The Debate on Diabetes Screening for Newborns
When Colby was born in April, her mother, Jennifer Speth, tested the infant for diabetes. “We did it just for curiosity, never expecting she’d come back as a high risk,” says Speth.
Colby is part of a national project called TEDDY (The Environmental Determinants of Diabetes in the Young). Parents are asked to consent to diabetes screening of their newborns; high-risk infants—those who test positive for the genes and have at least one close relative with Diabetes 1—benefit by close follow-up. Participants receive blood tests every three months until age four, and then every six months until age 15.
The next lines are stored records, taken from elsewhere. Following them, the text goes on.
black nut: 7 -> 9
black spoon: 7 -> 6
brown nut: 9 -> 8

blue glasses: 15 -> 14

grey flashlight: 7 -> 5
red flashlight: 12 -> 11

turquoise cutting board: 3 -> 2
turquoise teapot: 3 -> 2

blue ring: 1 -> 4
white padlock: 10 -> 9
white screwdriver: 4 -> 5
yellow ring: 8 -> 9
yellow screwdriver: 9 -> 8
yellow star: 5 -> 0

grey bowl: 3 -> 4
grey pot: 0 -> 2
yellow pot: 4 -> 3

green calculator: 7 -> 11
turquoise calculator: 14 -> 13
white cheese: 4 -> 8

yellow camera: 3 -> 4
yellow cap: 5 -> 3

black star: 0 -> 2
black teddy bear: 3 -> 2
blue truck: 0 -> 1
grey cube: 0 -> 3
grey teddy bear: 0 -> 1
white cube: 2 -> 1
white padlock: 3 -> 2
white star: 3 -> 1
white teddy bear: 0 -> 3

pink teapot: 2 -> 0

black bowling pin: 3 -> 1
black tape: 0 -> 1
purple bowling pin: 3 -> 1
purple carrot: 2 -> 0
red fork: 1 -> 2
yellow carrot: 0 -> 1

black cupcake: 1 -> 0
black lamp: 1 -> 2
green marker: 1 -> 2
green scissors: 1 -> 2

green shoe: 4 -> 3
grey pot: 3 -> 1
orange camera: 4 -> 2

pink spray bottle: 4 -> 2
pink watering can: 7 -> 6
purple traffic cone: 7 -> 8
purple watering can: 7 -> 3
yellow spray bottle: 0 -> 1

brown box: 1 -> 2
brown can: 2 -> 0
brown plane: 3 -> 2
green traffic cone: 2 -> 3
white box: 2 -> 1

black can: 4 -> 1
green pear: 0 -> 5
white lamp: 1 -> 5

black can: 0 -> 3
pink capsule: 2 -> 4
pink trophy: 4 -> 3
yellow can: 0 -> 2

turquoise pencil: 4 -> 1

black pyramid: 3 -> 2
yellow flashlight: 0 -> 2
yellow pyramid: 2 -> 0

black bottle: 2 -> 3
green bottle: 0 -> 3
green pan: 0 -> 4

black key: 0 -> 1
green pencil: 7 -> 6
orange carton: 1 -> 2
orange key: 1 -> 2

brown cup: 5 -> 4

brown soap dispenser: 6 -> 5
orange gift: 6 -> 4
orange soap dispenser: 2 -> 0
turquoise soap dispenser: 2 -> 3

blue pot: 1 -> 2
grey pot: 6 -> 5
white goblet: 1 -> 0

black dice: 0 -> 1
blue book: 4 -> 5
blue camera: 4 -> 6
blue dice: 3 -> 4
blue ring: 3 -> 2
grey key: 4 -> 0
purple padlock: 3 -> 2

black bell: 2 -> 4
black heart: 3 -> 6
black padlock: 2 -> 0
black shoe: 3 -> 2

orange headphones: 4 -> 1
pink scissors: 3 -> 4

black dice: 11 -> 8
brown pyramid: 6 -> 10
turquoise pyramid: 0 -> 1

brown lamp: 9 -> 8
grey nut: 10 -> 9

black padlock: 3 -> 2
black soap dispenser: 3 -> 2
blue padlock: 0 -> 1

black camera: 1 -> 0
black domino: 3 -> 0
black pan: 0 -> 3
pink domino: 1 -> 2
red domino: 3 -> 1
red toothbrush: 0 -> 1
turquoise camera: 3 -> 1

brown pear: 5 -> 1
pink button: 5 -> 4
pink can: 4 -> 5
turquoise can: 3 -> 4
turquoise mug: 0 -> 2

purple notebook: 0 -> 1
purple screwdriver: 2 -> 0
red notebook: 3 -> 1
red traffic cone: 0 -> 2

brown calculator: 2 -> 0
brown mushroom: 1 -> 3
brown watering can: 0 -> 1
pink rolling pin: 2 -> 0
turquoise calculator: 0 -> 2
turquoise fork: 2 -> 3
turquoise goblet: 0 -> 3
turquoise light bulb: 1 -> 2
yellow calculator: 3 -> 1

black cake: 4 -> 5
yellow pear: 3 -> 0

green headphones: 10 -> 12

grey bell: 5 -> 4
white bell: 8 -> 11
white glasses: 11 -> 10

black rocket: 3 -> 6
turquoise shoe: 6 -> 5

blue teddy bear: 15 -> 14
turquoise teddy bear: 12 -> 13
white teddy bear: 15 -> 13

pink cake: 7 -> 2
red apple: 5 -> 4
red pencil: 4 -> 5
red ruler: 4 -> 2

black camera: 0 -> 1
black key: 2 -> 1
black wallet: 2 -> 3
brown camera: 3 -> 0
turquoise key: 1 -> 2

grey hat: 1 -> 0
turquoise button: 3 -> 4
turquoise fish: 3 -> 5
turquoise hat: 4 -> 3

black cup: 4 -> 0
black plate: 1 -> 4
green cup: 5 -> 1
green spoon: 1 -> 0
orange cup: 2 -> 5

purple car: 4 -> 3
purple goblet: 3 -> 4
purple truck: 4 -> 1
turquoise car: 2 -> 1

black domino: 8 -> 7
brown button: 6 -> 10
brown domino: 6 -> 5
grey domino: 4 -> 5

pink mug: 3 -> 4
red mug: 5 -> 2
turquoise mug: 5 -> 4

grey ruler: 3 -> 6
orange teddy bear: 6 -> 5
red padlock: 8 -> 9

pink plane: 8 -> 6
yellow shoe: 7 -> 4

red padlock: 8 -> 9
In Colby’s case, the nurse took a drop of blood from her heel at the same time as she drew a sample blood spot for the testing of rare metabolic diseases such as PKU (phenylketonuria). Scientists analyzed Colby’s DNA, looking for two immune-regulating genes related to Diabetes 1—HLA-DR and HLA-DQ. The test results suggested that Colby was 100 times more likely than most children to develop Diabetes 1.
“It was a shock,” says Speth. “But now we’ll know to monitor her.” Speth is grateful for the advance warning about Colby’s health risk. But would all parents feel the same? And this brings up the question: Should newborns be routinely tested for diabetes?
The Great Debate
Many doctors believe screening for Diabetes 1 makes sense due to the increasing prevalence of the disease. The Juvenile Diabetes Research Foundation reports that the rate of Diabetes 1 has risen by three percent to five percent over the past few years.
Scientists don’t yet know the reason for the steady growth, but theories abound. Some researchers attribute the increased rate to a diet of gluten and cow’s milk. Others look to viral infections (such as rubella, mumps, and coxsackie B4), vaccinations, a germ-free environment, toxic agents and/or psychological stress. Robert Vogt, Ph.D., a scientist at the Newborn Screening Branch of the Centers of Disease Control and Prevention (CDC), points to the obesity problem in children.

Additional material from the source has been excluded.